On the other hand, it may open up an opportunity to India in terms of economic diplomacy.

Right from inception, the developed countries have been dictating terms to the rest of the world including India, especially, with regard to agricultural subsidy support, intellectual property rights, movement of manpower etc. Strong-arm tactics could be utilised against the developing countries mainly due to the economic strength of the US, European countries and Japan. However, the situation started moving in the reverse direction over the past decade. While the Indian economy started growing at a faster rate, others started experiencing deceleration in economic performance.

During the first NDA government, India succeeded in mobilising the developing countries and stood up to the strong-arm tactics by developed countries.
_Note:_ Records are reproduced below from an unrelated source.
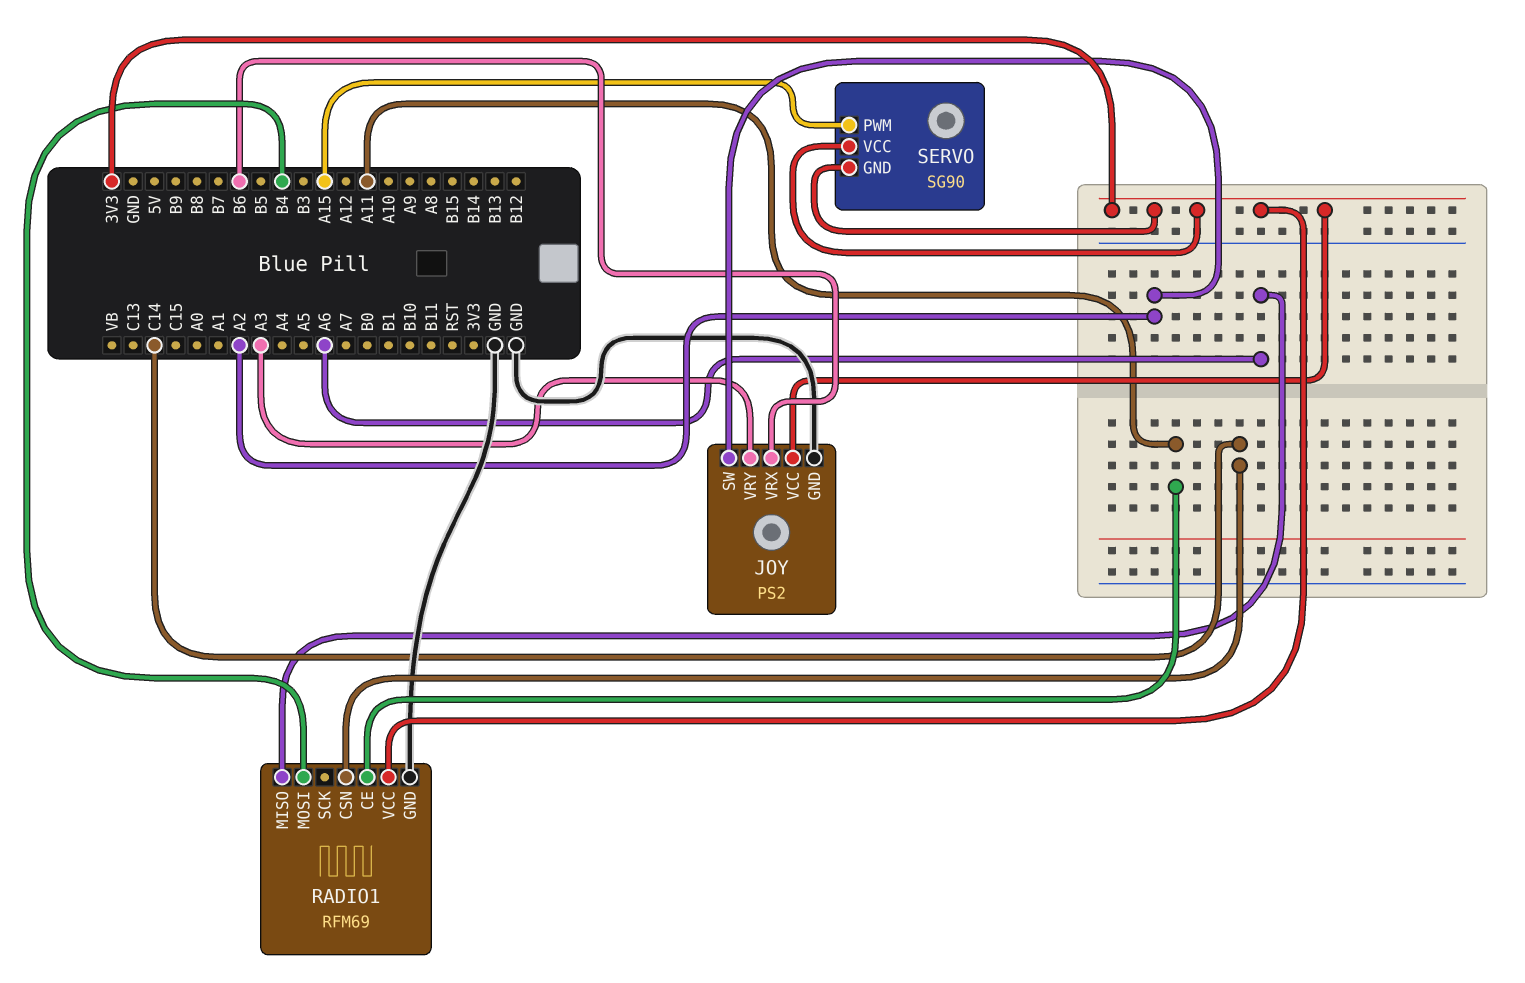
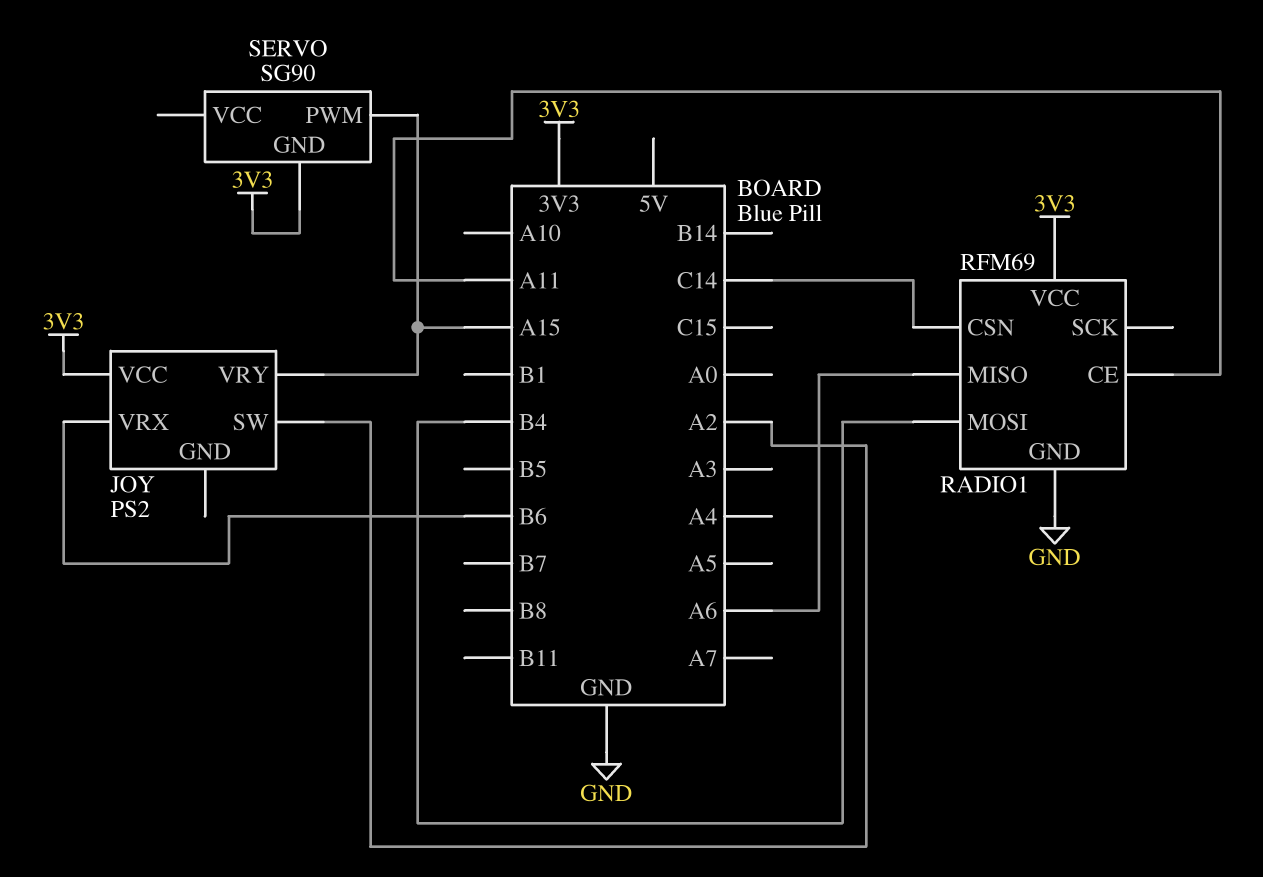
JOY pin GND: GND -> none
JOY pin VRY: A3 -> A15
SERVO pin VCC: 3V3 -> none

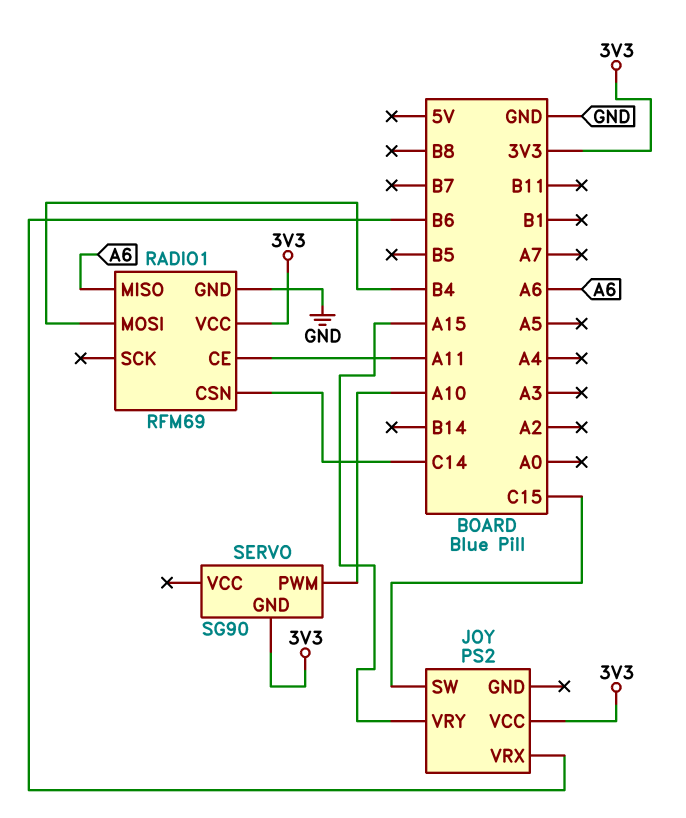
JOY pin SW: A2 -> C15
SERVO pin PWM: A15 -> A10

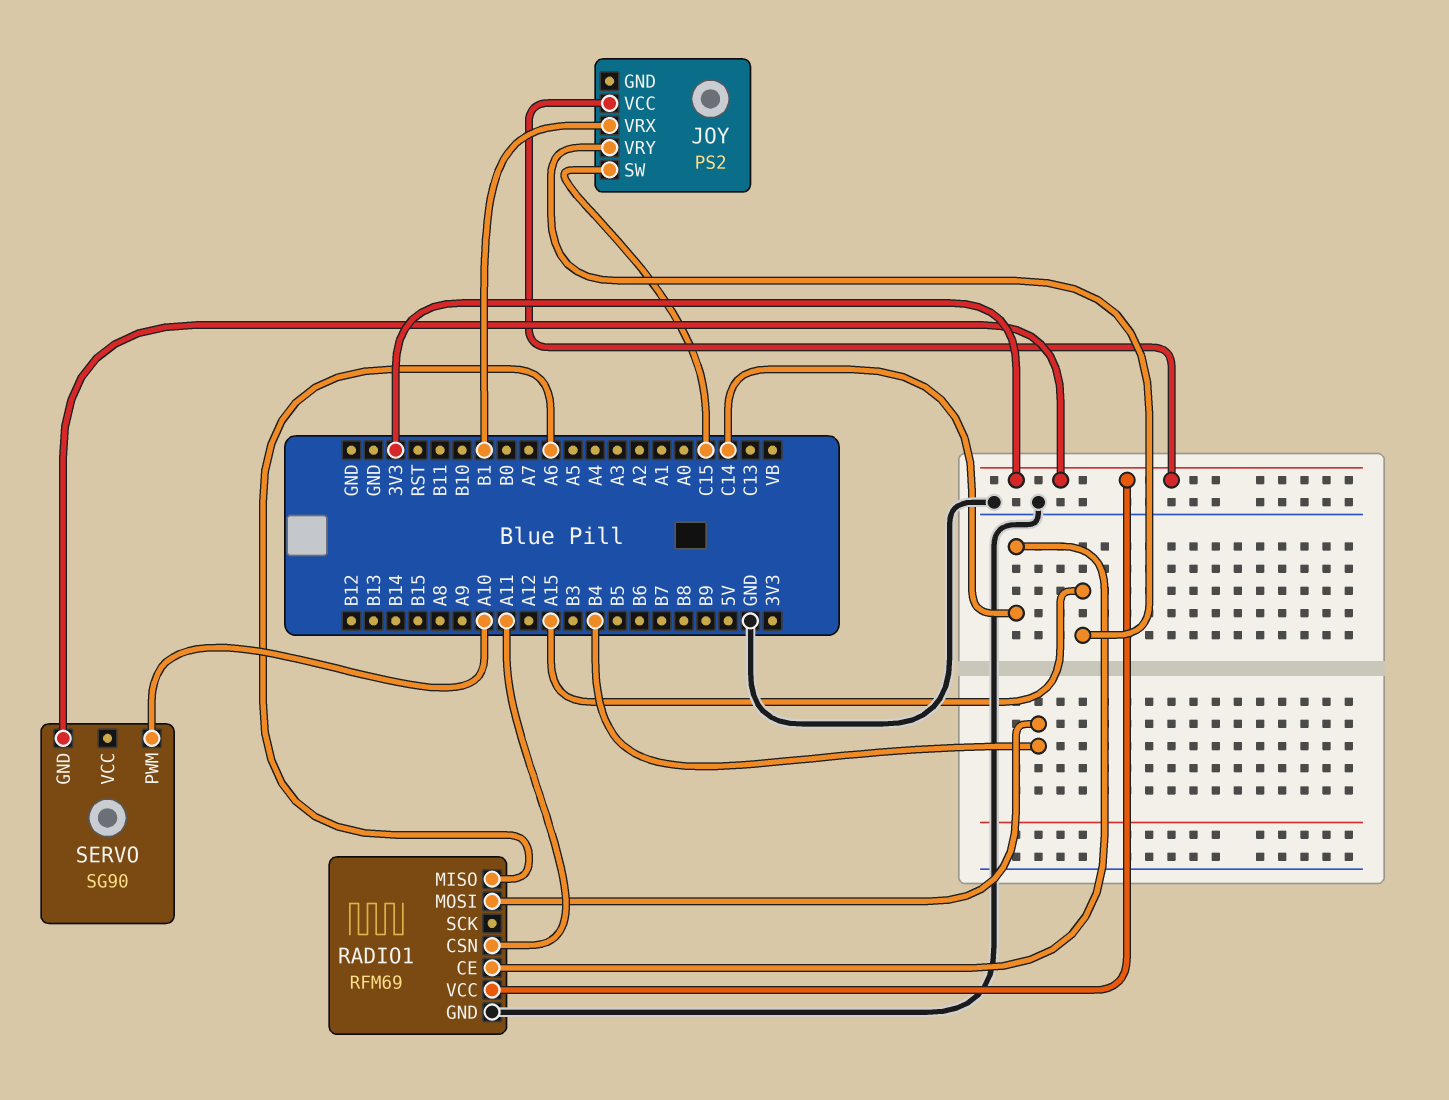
JOY pin VRX: B6 -> B1
RADIO1 pin CE: A11 -> C14
RADIO1 pin CSN: C14 -> A11

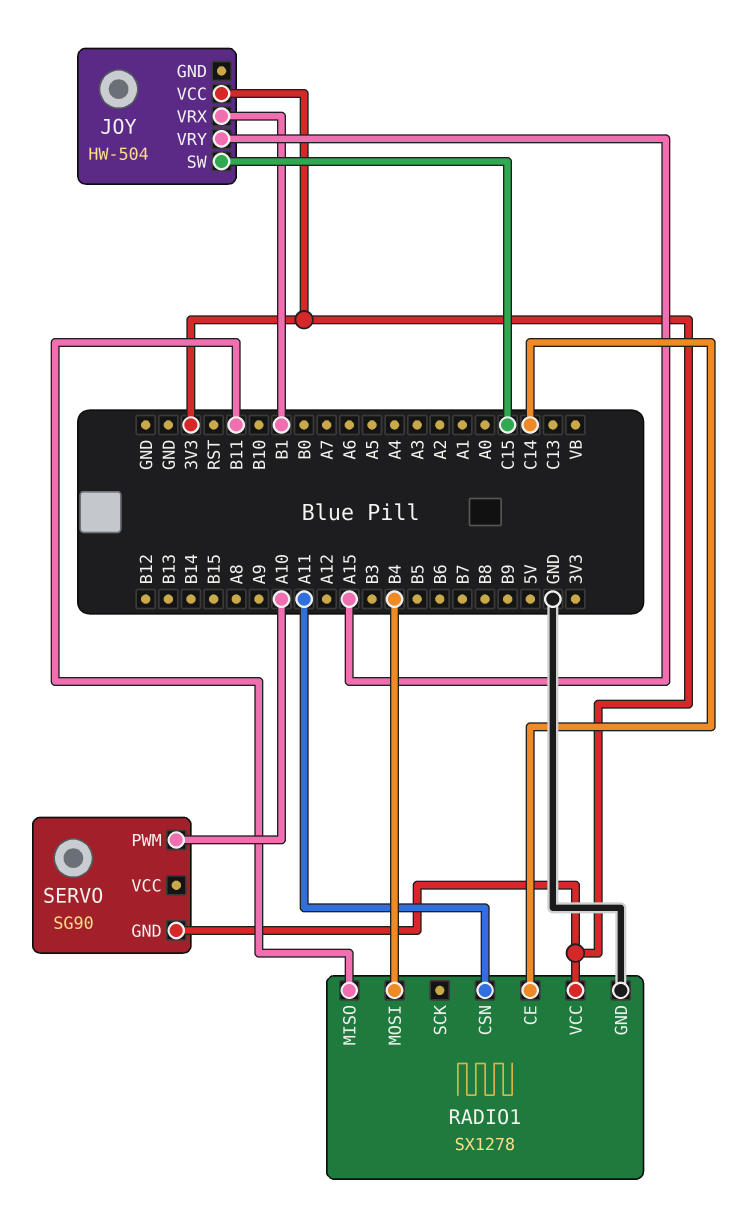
JOY: PS2 -> HW-504
RADIO1: RFM69 -> SX1278
RADIO1 pin MISO: A6 -> B11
No doubt, the developing countries were effective in convincing the developed countries about the necessity of amending multilateral trade norms to provide breathing space to the former. It is a different case that the agreed resolutions are yet to be implemented. Now that there are definite signs that the Eurozone is getting weakened, over and above the already weakened economy, there is a ray of hope for countries like India at multilateral trading fora like the WTO. If economic diplomacy is used shrewdly, there may be scope to win over even a few European countries and be used at the time of multilateral trade negotiations.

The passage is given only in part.